Think Tank Hispania 1188
Jesús María González Barceló, Presidente
La corrupción del siglo XXI ya no se esconde en sobres ni en maletines. Ahora viste traje institucional, firma subvenciones y se parapeta tras ministerios y aforamientos exprés. Es una corrupción blanqueada, blindada y legitimada por el relato. Y el epicentro de este nuevo clientelismo parece estar en el entorno más cercano del presidente del Gobierno, Pedro Sánchez.
Ya no hablamos de coincidencias. Mientras los medios afines al poder dedican ríos de tinta a las actividades privadas del entorno de Isabel Díaz Ayuso —aunque no ostenten cargos públicos ni gestionen fondos del Estado—, aplican malabarismos semánticos para justificar el silencio ante los escándalos que rodean al círculo íntimo del propio Sánchez.
Su esposa, Begoña Gómez, está siendo investigada por presunto tráfico de influencias, tras haberse valido de su posición institucional para favorecer intereses empresariales concretos —algunos beneficiados posteriormente con ayudas públicas—, en paralelo a decisiones gubernamentales. Sin embargo, no hay aperturas de telediarios. No hay portadas. Solo un silencio sepulcral. Un silencio estratégico.
Su hermano, David Aznar Gómez, funcionario en la Diputación de Badajoz, lleva años sin estar sometido a control fiscal, pese a cobrar del erario público. ¿Por qué su nómina es opaca? ¿Cuál es exactamente su función? ¿Por qué no se garantiza un mínimo de transparencia en una democracia que presume de ejemplaridad?
El fiscal general del Estado, Álvaro García Ortiz, lejos de ser un garante imparcial de la legalidad, se ha consolidado como un escudo institucional del Ejecutivo.
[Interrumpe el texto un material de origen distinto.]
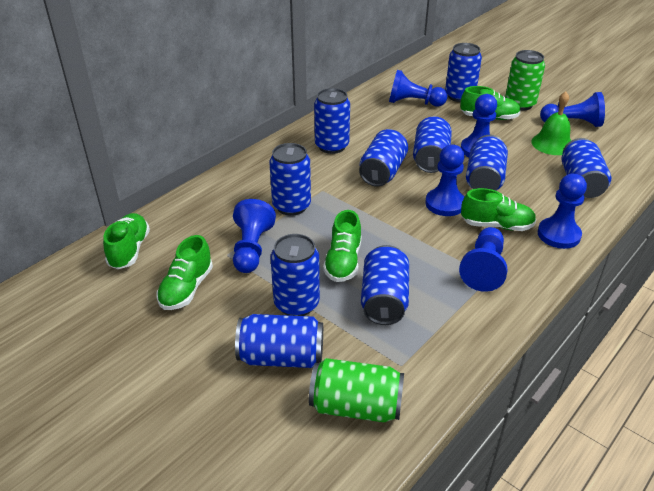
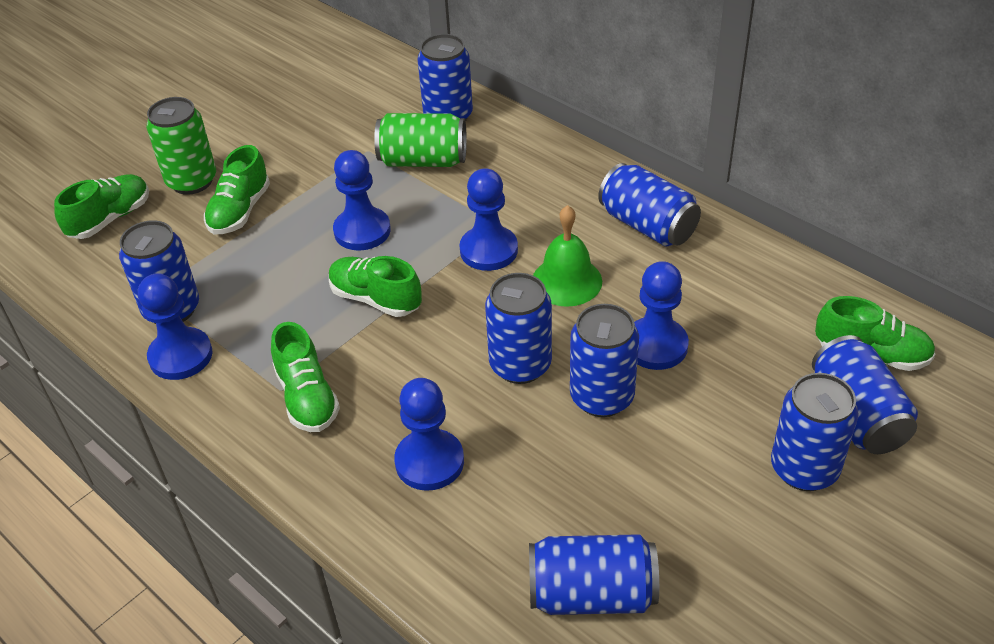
blue can: 10 -> 8
blue pawn: 7 -> 5

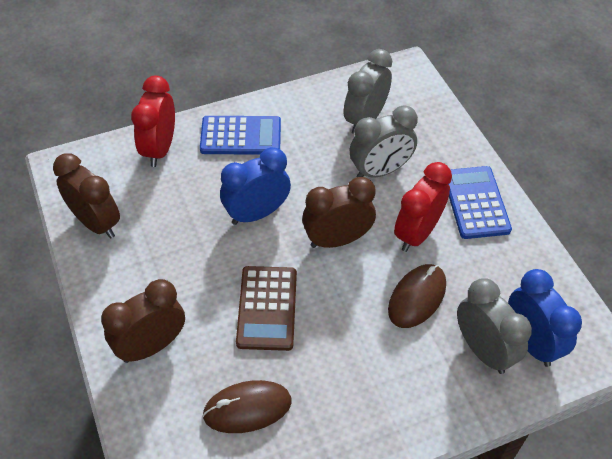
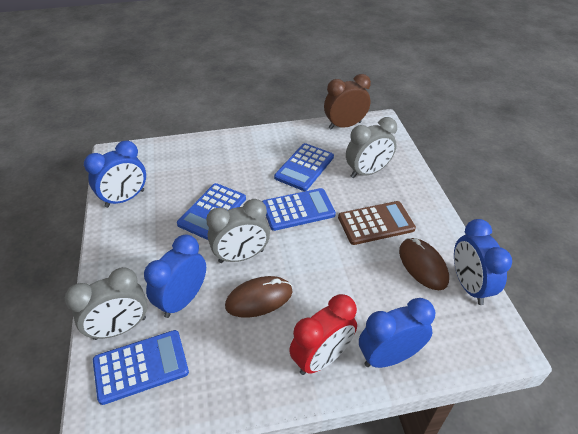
blue calculator: 2 -> 4
blue clock: 2 -> 4
brown clock: 3 -> 1
red clock: 2 -> 1

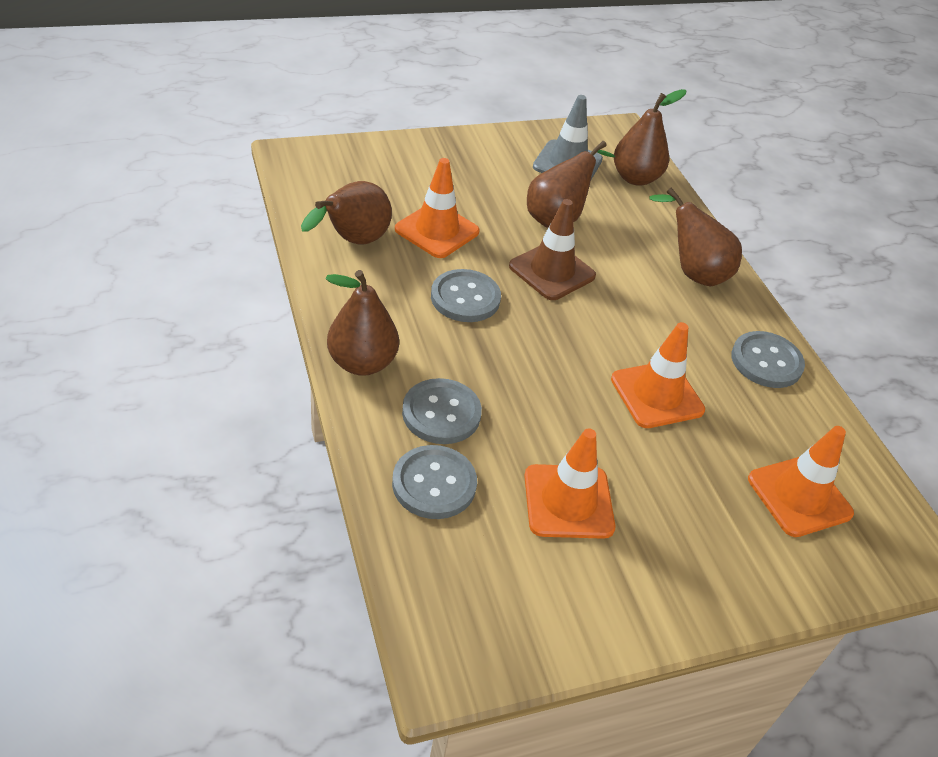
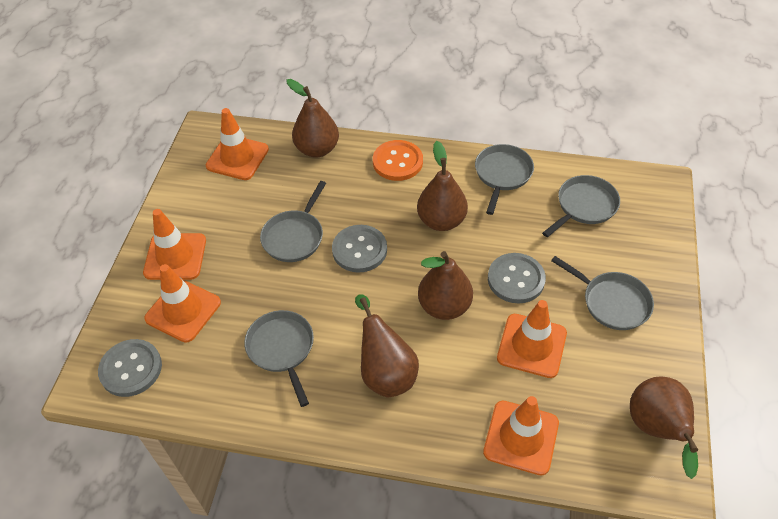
brown traffic cone: 1 -> 0
grey button: 4 -> 3
grey pan: 0 -> 5
grey traffic cone: 1 -> 0
orange button: 0 -> 1
orange traffic cone: 4 -> 5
Su papel —especialmente en maniobras como el intento de blindar judicialmente la ley de amnistía— lo convierte en una prolongación del Consejo de Ministros, y no en un defensor independiente del Estado de derecho.
A ello se suman movimientos institucionales difíciles de justificar, como el aforamiento exprés de Miguel Ángel Gallardo, presidente de la Diputación de Badajoz, justo cuando se avecinaban investigaciones comprometedoras. O el uso de recursos del Estado para desacreditar sentencias judiciales, cuestionar la labor de la UCO o atacar públicamente a jueces que no se alinean con la línea oficial. Una especie de «república bananera con toga», donde la ley se adapta a las necesidades del poder.
Todo esto sucede con un Parlamento reducido al silencio, una oposición fragmentada y una opinión pública cada vez más domesticada.
Mientras tanto, Pedro Sánchez —el presidente que presume de feminismo, paz social y regeneración democrática— construye su poder sobre redes clientelares, estructuras paralelas y un ecosistema mediático que, más que ejercer de contrapoder, actúa como agencia de comunicación del Gobierno.
La cuestión ya no es si hay corrupción, sino si la hemos normalizado. Si hemos aceptado que quien gobierna imponga una legalidad a medida: indulgente consigo mismo e implacable con sus adversarios.
Porque mientras Ayuso es perseguida judicial y mediáticamente por actuaciones del ámbito privado de su entorno, Sánchez emplea todo el aparato del Estado para proteger a su núcleo familiar en la esfera pública, donde se toman decisiones que afectan a millones de ciudadanos y al destino de miles de millones de euros.
Esto no es política: es ocupación. La ocupación del Estado por una élite de poder que ha borrado los límites entre institución y partido, entre gobierno y clan. Una captura silenciosa de la democracia desde dentro.
Y si desde trincheras como la nuestra no se alza la voz, la erosión del Estado de derecho será irreversible.
Porque no se trata solo de Pedro Sánchez. Se trata del modelo que deja, de la costumbre que impone, y del precio que pagaremos todos si consentimos que el poder se reparta, se herede y se proteja entre amigos, parejas, hermanos y fiscales obedientes.
En este contexto, resistir no es una opción. Es un deber moral.
O eso… o acabaremos todos en el «cuarteto de Torrente en un Seat 600»: Sánchez, Ábalos, Santos Cerdán y Koldo.